La fraude dans les
examens scolaires aux écoles publiques: Il me parait que l’élève n’est pas
le premier et le seul responsable. Citoyen du Monde
Dr Mohamed Kochkar, Coordinateur Général
Pédagogique de l’Ecole Montessori Internationale Tunisie - H-Lif
Premièrement,
faisons un bref rappel des mesures disciplinaires répressives appliquées
actuellement en Tunisie : l’élève soupçonné de fraude est conduit devant
le conseil de discipline du lycée, s’il est coupable, il est renvoyé du lycée de
4 à 15 jours et en cas de récidive, la punition
sera plus lourde : le renvoi
définitif du lycée. L’élève a le droit de se défendre mais sans avoir recours à
un avocat malgré le sévère jugement qu’il pourrait encourir.
Deuxièmement,
essayons de donner à la fois un aperçu sur les causes objectives de la fraude
et sur les alternatives scientifiques proposées :
1.
Les classes nombreuses : est-ce que
c’est logique de mettre 40 élèves dans une salle conçue pour 20 et interdire à
chacun de regarder la feuille de son compagnon de table ? Est-ce que à l’élève
qu’incombe la responsabilité des classes nombreuses ?
2.
La façon de poser les questions : où est
le mal si un élève prépare au préalable une vraie « fausse
copie » remplie de citations dans un examen de rédaction arabe ou remplie
de formules dans un examen de mathématiques ou physique? Il vaut mieux
évaluer l’élève sur la mobilisation de connaissances et non seulement sur leur
mémorisation. La mémorisation est réhabilitée dans l’enseignement moderne mais
elle ne doit pas accaparer tout l’apprentissage.
3.
Le contenu anachronique des
programmes : pourquoi impose-t-on à l’élève des programmes qui ne prennent
pas en compte ses préoccupations ? Il serait plus correct pédagogiquement
de demander l’avis des élèves avant de concevoir les programmes officiels.

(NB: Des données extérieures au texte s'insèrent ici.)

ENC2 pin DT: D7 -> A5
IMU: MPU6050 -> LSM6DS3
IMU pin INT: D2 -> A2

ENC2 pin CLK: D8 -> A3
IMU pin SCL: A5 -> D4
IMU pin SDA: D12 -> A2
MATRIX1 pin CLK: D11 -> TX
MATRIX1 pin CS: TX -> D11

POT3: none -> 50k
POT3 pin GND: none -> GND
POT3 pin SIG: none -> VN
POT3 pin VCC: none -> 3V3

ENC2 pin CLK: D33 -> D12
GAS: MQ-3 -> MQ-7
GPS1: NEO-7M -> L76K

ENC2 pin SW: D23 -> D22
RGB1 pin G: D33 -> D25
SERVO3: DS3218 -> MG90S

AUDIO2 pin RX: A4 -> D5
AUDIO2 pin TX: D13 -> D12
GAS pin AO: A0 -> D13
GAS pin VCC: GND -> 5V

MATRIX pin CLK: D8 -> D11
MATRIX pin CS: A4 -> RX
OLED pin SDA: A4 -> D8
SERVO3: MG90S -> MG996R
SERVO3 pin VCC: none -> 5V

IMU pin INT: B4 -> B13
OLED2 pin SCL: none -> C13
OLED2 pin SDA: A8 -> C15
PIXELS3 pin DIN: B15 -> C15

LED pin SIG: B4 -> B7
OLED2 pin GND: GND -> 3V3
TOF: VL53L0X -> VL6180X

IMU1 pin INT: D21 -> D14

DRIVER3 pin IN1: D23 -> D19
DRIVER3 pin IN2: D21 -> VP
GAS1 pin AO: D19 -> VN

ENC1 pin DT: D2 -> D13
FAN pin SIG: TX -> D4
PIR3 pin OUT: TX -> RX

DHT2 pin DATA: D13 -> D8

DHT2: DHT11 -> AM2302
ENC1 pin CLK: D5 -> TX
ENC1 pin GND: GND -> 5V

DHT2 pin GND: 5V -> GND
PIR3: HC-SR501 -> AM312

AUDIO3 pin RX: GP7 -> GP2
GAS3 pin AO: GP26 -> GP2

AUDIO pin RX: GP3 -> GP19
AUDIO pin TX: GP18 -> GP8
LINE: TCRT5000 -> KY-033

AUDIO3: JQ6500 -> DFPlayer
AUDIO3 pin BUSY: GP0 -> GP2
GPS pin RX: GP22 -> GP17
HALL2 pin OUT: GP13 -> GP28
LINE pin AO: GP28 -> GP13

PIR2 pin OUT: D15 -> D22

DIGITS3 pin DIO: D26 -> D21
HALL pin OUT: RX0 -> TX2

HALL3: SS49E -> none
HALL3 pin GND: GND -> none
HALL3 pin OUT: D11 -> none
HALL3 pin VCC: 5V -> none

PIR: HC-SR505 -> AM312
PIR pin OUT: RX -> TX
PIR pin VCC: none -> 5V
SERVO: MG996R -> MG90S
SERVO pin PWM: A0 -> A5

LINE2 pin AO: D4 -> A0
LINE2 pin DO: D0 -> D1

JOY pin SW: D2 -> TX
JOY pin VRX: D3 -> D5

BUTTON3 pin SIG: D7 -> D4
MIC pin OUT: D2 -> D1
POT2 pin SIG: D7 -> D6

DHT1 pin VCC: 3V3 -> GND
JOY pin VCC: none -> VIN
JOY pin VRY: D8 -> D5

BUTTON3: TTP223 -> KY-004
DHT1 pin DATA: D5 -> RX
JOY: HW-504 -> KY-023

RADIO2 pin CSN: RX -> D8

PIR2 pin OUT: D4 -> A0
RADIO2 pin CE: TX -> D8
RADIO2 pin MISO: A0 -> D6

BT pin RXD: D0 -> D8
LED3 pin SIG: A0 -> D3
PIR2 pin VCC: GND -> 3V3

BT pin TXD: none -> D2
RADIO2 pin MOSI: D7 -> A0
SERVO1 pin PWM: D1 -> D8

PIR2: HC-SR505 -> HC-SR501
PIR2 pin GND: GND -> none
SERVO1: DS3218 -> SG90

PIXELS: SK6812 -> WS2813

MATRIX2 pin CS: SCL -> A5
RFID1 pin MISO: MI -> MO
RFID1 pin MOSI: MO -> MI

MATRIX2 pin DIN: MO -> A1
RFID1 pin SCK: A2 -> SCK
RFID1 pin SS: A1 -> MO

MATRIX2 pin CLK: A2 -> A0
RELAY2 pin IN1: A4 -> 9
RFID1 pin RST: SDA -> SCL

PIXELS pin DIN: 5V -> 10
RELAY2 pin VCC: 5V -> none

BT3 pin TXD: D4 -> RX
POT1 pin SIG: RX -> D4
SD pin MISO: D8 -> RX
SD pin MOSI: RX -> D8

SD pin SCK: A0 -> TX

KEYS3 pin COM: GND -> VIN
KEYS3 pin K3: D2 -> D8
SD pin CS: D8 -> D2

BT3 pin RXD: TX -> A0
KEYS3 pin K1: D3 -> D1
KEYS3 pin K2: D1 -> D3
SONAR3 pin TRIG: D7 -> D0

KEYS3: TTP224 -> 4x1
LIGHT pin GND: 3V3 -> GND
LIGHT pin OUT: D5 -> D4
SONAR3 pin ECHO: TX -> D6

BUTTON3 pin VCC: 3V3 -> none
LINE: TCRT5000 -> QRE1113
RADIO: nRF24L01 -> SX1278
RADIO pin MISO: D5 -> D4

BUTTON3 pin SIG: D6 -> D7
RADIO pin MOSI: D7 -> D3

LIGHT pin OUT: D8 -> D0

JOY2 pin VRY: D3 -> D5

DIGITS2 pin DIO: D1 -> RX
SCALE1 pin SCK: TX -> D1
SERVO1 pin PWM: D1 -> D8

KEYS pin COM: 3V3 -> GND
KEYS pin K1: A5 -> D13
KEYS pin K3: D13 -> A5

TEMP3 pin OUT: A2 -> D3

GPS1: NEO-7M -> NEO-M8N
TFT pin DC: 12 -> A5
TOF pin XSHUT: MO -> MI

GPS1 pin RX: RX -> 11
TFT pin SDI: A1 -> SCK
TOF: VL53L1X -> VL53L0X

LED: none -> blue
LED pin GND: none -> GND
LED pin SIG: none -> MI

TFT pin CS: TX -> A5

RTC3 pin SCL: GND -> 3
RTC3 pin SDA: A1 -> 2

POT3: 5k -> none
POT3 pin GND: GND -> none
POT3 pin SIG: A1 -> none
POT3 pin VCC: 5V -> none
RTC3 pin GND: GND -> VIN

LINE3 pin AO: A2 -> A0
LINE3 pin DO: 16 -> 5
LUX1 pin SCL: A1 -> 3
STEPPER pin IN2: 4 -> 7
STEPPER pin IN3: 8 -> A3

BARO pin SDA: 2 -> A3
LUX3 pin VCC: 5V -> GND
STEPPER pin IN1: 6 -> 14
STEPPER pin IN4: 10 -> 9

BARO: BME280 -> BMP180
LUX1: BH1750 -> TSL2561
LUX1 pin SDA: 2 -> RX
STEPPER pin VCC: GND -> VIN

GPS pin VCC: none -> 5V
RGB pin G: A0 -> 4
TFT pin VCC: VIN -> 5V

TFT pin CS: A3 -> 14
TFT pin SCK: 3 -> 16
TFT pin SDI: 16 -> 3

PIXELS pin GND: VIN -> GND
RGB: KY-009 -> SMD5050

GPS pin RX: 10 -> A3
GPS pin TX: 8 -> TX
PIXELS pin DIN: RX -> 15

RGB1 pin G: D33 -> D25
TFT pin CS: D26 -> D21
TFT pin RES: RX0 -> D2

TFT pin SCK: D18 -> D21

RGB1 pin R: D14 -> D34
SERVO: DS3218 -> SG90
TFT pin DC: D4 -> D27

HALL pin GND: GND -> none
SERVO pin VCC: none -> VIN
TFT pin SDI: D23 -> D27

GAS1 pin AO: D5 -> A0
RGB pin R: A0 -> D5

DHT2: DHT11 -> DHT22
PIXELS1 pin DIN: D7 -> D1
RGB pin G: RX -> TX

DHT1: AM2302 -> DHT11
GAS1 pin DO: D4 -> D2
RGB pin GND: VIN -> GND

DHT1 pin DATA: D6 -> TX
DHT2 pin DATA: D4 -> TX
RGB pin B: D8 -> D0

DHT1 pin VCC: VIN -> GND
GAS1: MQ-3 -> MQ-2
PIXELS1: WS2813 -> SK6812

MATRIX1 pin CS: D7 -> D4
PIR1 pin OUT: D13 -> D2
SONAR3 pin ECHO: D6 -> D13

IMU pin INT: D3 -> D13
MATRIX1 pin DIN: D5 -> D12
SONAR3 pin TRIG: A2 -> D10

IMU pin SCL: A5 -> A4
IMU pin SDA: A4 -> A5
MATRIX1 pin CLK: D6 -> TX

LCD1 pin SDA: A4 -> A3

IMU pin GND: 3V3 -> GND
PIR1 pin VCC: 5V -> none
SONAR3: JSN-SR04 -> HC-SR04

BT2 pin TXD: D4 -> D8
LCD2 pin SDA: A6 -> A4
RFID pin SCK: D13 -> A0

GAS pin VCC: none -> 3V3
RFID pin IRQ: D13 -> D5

4. Le béhaviorisme de Watson
et Skinner : durant tout le cursus scolaire, l’élève apprend par
stimulus et réponse et par sanction et récompense. On détermine son avenir à sa
place et on le traite comme un rat dans un labyrinthe dont nous, seuls, connaissons les issues. Notre élève ne cesse de crier fort un slogan
célèbre « votre marchandise vous est rendue ». Cette école
béhavioriste a réussi à former des générations qui ne savent pas prendre
d’initiatives.
Il serait préférable
d’opter pour le socioconstructivisme de Montessori (« aidez moi à faire
seul »), Piaget et Vygotsky qui aide à l’élève à apprendre tout seul
surtout dans le monde de l’informatique où l’élève pourrait bien dépasser son
professeur en connaissances dans certains domaines comme l’informatique.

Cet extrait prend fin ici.